Refer to caption — Figure 1: Motivation. Different from camera images with perspective distortion, in BEV, objects that are farther from the ego-vehicle do not appear in smaller sizes, but contain sparser set of LiDAR points. Thus, an object in BEV may appear different depending on the distance to the ego-vehicle, which weakens BEV feature extraction using shared-weight CNNs.

With the rapid improvement of processing units, and thanks to the success of deep neural networks, the perception of autonomous driving has been flourishing in recent years. 3D object detection from LiDAR sensors is one of the important capabilities for autonomous driving. Early works employ 3D convolutional neural networks (CNNs), which have slow processing speeds and large memory requirements. In order to decrease the memory requirements and provide real-time processing, recent methodologies leverage voxelization and bird’s eye view (BEV) projection. Voxelization is widely implemented as a preprocessing method for 3D point clouds because of the computing efficiency, provided by more structured data, and performance accuracy [18][50][49][38][39]. In general, voxelization divides a point cloud into an evenly spaced grid of voxels, and then assigns 3D LiDAR points to their respective voxels. The output space preserves the Euclidean distance between objects and avoids overlapping of bounding boxes. This fact keeps object size variation in a relatively small range, regardless of their distance from the LiDAR, which benefits the shape regression during training. However, as shown in Figure 1, voxels that are farther away from the ego-vehicle contain significantly fewer LiDAR points than the near ones. This leads to a situation where different representations may be extracted for an object at different distances to the ego-vehicle. In contrast to perspective view, where feature elements are location-agnostic, BEV feature maps are location sensitive. Thus, different convolutional kernel weights should be applied to different locations of the feature map. In other words, location information should be introduced to the feature maps, and the convolutional kernels should be adjustable to the location information of corresponding feature maps.

In this paper, we propose the Range-Aware Attention Network (RAANet), which contains the novel Range-Aware Attention Convolutional layer (RAAConv) designed for object detection from LiDAR BEV. RAAConv is composed of two independent convolutional branches and attention maps, which are sensitive to the location information of the input feature map. Our approach is inspired by the properties of BEV images, which are illustrated in Fig. 1. Points get sparser as the distance between an object and ego-vehicle increases. Ideally, for BEV feature maps, elements at different locations should be processed by different convolution kernels. However, applying different kernels will significantly increase the computational expense. In order to utilize the location information during BEV feature extraction, while avoiding heavy computation, we regard a BEV feature map as a composition of sparse features and dense features. We apply two different convolution kernels to simultaneously extract sparse and dense features. Each extracted feature map has half the channel size of the final output. Meanwhile, range and position encodings are generated based on the input shape. Then, each range-aware attention heatmap is computed from the corresponding feature map and the range and position encodings. Finally, the attention heatmaps are applied on the feature maps to enhance feature representation. The feature maps generated from two branches are concatenated channel-wise as the RAAConv output. Details are presented in Sec. III-B.
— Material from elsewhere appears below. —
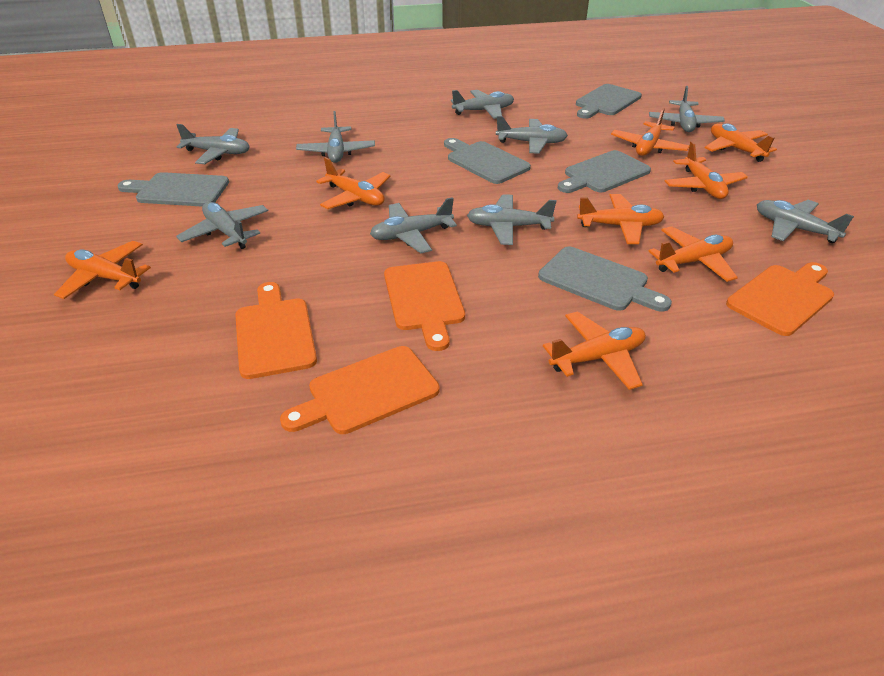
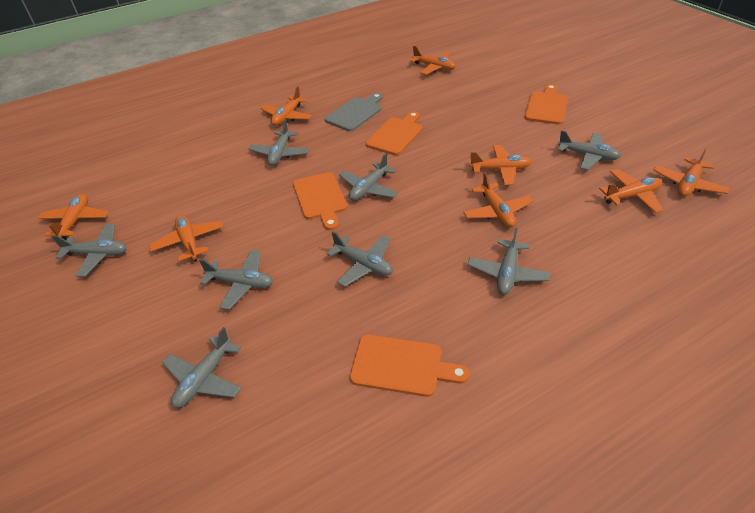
grey cutting board: 5 -> 1
grey plane: 9 -> 8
In addition, effects of occlusion cannot be ignored, since the same object may have different point distributions under different amounts of occlusion. Thus, we propose an efficient auxiliary branch, referred to as the Auxiliary Density Level Estimation Module (ADLE), allowing RAANet to take occlusion into consideration. Since annotating various occlusions is a time consuming and expensive task, we design the ADLE to estimate a point density level for each object. If there is no occlusion, point density levels for near objects are higher than those of far objects. However, if a near object is occluded, its point density level decreases. Therefore, by combining range information and density level information, we are able to estimate existence of the occlusion information. ADLE is only used in the training stage for providing density information guidance, and can be removed in inference state for computational efficiency.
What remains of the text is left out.